The preparation of reviews for inclusion in French Studies is greatly facilitated by the co-operation of contributors, who are requested to use the following guidelines in preparing their copy for printing. Our house style is MHRA style, a detailed version of which can downloaded by clicking here. For preferred forms of spelling and of abbreviations, see The Oxford Dictionary for Writers and Editors (Oxford: Clarendon Press, 1981). Pressure on space in the journal remains severe. Care and economy in the presentation of copy will help the Editors to maintain as swift as possible a schedule for the publication of reviews.

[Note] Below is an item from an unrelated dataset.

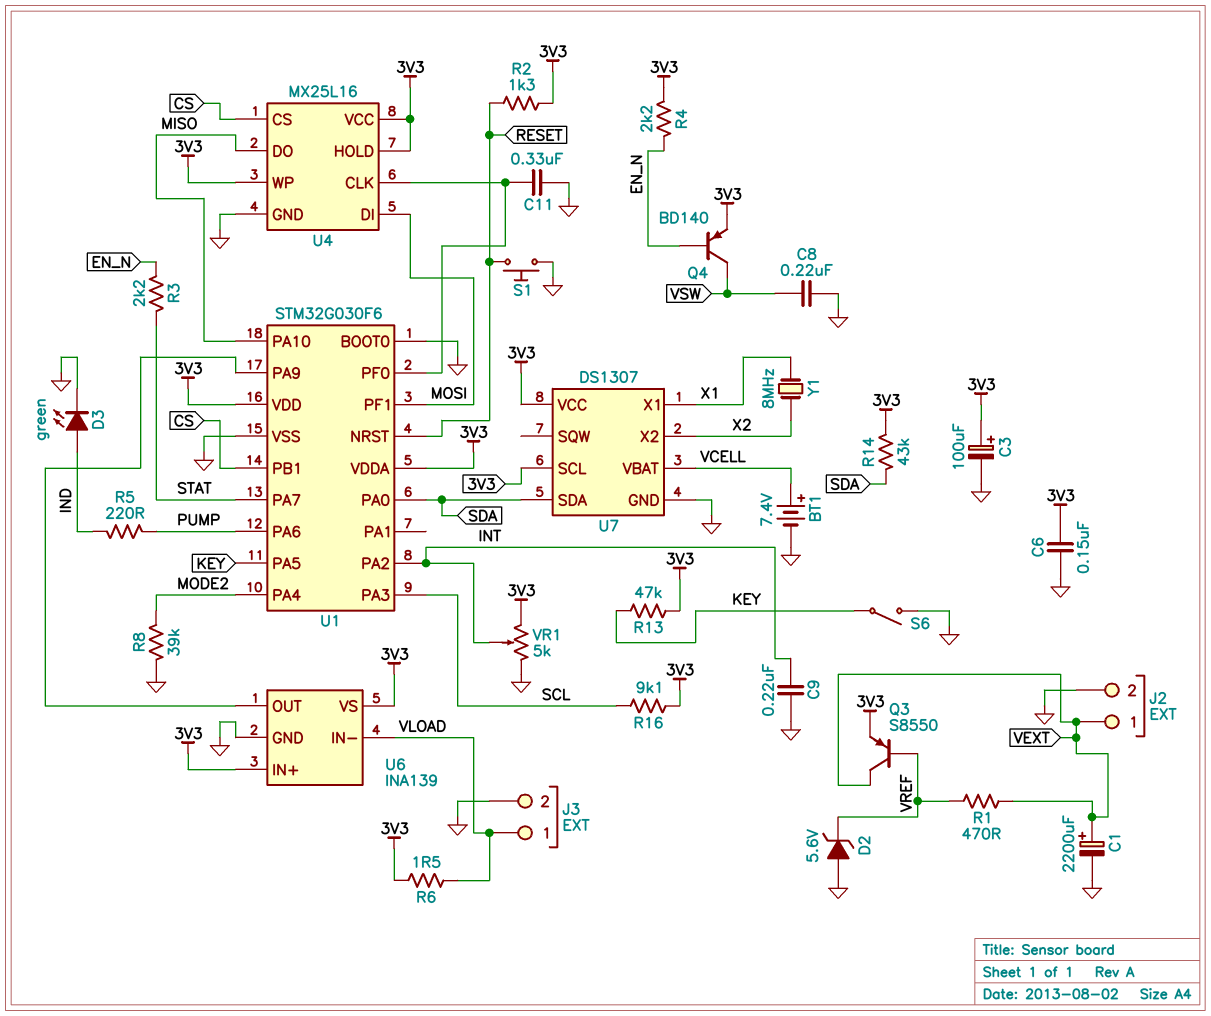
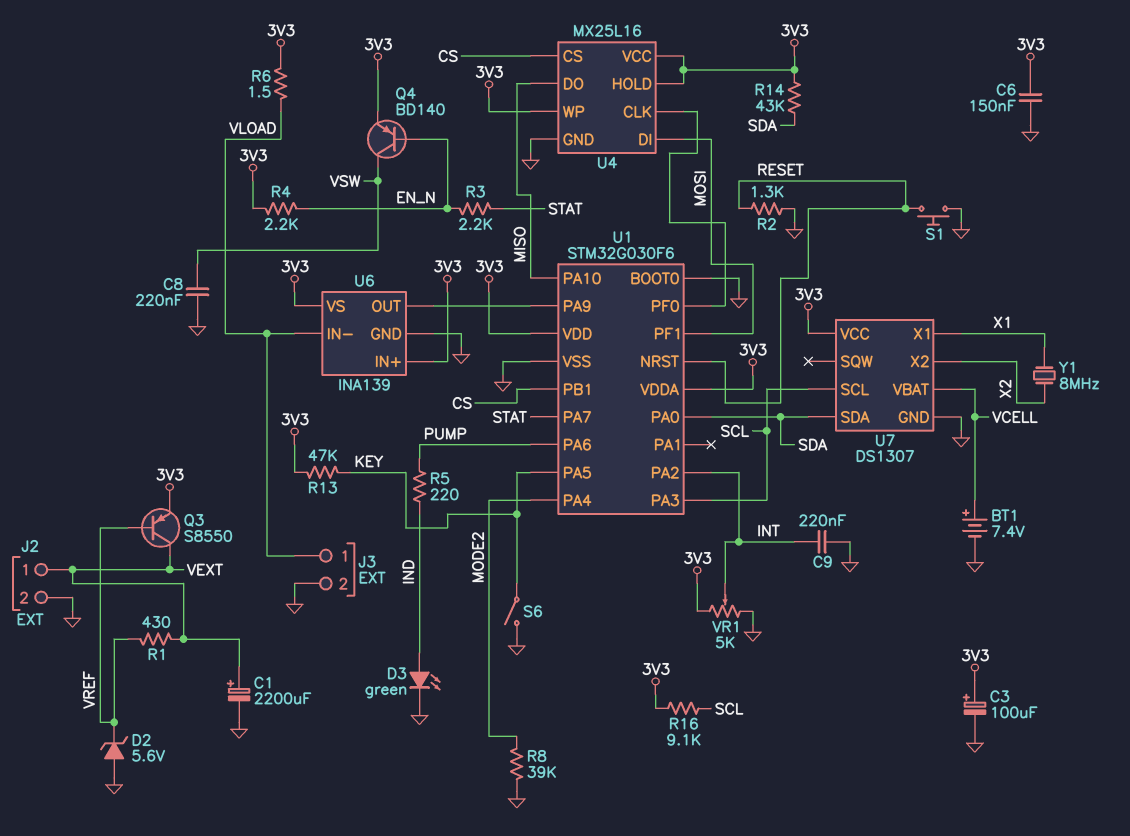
C11: 330nF (GND, U1/PF0) -> none
R1: 470 (VEXT, VREF) -> 430 (VEXT, VREF)
R2: 1.3k (3V3, RESET) -> 1.3k (GND, RESET)
U7 pin SCL: 3V3 -> SCL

Contributors are requested to:

  • write reviews in French or in English, using where practicable the native language of the reviewer
  • adhere strictly to the upper word-limit (500 words), write less if this seems appropriate and contact the General Editor in advance if the work under review is thought to deserve fuller discussion than was originally suggested
  • write reviews in a single paragraph
  • give page references for quoted passages from the book under review
  • refer to the author or editor by surname only (except on first mention where a first name, or a personal or professional title, may be used in addition to the surname);
  • refer to works with which readers of French Studies may be expected to be familiar by their generally agreed short title, e.g. Grammaire générale, Dialogues sur l'éloquence, De la littérature (but A la recherche du temps perdu);
  • give references wherever possible to earlier French Studies reviews in which relevant bibliographical information may be found
  • exercise special restraint in reviewing conference proceedings and other collective publications (attempts at complete ‘coverage’ can easily produce unnecessarily lengthy reviews)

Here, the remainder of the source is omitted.